Spectacles, tournée, loges, loges, loges.
Je tombe de plus en plus sous le charme.
Je découvre rapidement que cette actrice et chanteuse pas piquée des vers tient à bout de bras, avec son complice et amoureux Simon, (aussi interprète pluridisciplinaire de grand talent!) une compagnie de théâtre de création ; le Théâtre de l’Oeil Ouvert. Ils m’invitent gentiment à participer à une soirée bénéfice pour ladite compagnie. Je suis impressionnée par l’organisation et la qualité de la soirée, la générosité de tous les participants; artistes et invités.
Le destin ne nous lâche pas! Jade et moi nous retrouvons ensuite sur un autre spectacle musical. Un qui comptait beaucoup pour les actrices que nous sommes; Les Belles-Soeurs. Cette expérience scellera notre amitié à jamais.
J’ai retrouvé l’équipe de l’Oeil Ouvert aux Sérénades du Belvédère, des spectacles truffés de poésie et de musique, offerts à un public conquis, fidèle, curieux, intéressé, qui revient, d’un spectacle à l’autre.
Ces spectacles de proximité démocratisent l’art, et touchent les gens au cœur de ce qu’ils sont, là où ils sont. Une expérience que je chéris encore à ce jour.
J’ai ensuite gouté au plaisir de la recherche en création avec eux sur le projet Licornasse, un texte de Geneviève Beaudet, que j’aurai d’ailleurs la chance de retravailler en ce début de février 2021. Nous avons présenté une étape de travail l’an dernier, et avons eu le privilège de discuter des thèmes abordés dans la pièce avec des intervenants de plusieurs milieux.
Émotions, confidences, partages, ces moments de médiation culturelle, ces rencontres citoyennes combinées à ces rencontres artistiques figurent parmi mes souvenirs marquants de 2019. En 2021, On transforme l'expérience, elle se multi-média-ise. C'est à travers un écran qu'on continuera de rencontrer, transmettre, questionner, rêver.

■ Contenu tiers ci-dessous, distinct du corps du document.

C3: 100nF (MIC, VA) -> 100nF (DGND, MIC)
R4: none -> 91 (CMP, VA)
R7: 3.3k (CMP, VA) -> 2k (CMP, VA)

Utiliser l’art pour se frayer un chemin jusqu’au cœur des gens. Et assumer l’art en le descendant de son socle doré, en garder l’essence, et partager ce bijou avec des gens qui ont le cœur ouvert. D’âme à âme, d’égal à égal.
Faire quelque chose qui fait du sens, et en mesurer la portée à mesure…

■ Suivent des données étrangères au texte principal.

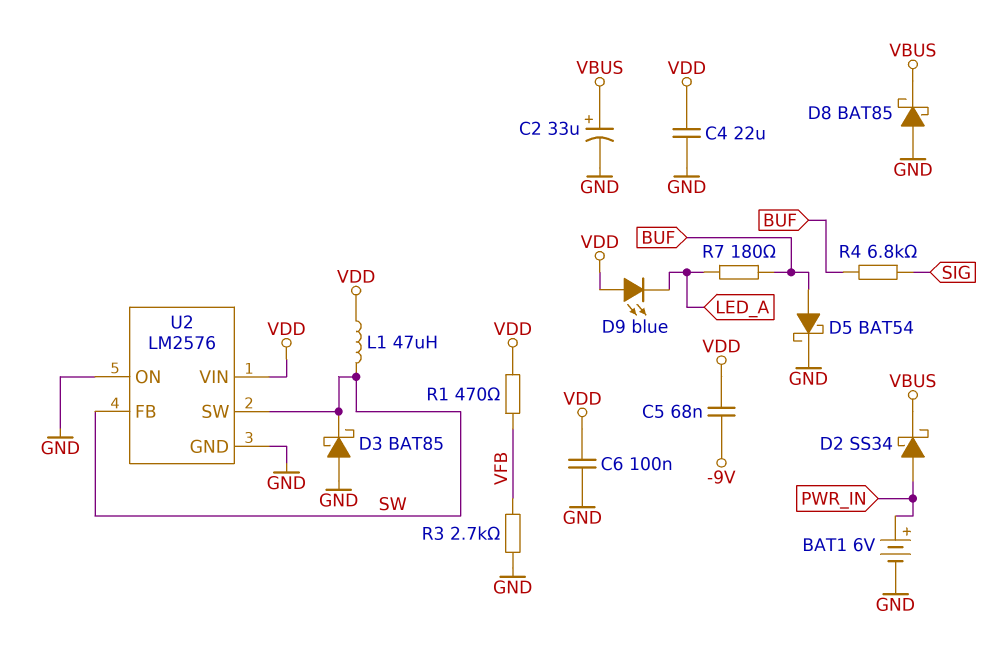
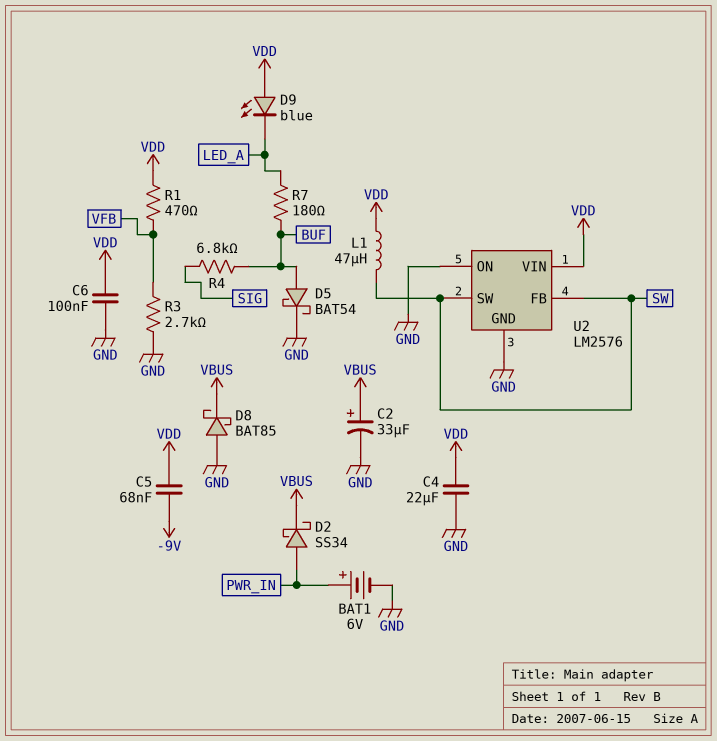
D3: schottky BAT85 (A GND, K SW) -> none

Quelle belle façon de faire ce métier, de le vivre!
On sert peut-être à ça.
À mettre la lumière là où il faut.
Encore faut-il avoir l’humilité de rediriger cette lumière qui se braque souvent sur nous, les interprètes. La faire rejaillir sur l’humain. Sur l’autre.
Simon et Jade ont ce talent. C’est ce qu’ils sont.
Jade et Simon, c’est la bienveillance, la générosité, la passion, le travail acharné. Se réinventer sans arrêt. Et à travers les projets que j’ai eu la chance de faire avec eux et ceux dont j’ai été une spectatrice ravie, j’ai découvert qu’ils savent s’entourer de collaborateurs aussi bienveillants, passionnés et talentueux. Quelle chance de pouvoir participer à l’un de leurs projets, et d'y trouver du sens, plein de sens, dans ce partage. De se rappeler à quoi ça sert. À quoi je sers, moi l'interprète.
Je souhaite longue vie à l’Oeil Ouvert, et que cette étrange période que nous vivons tous et qui a donné des ailes à leur projet L’Art à ta portée l'été dernier, amène son lot de bonnes nouvelles, de lumière, et de poésie. J’y crois.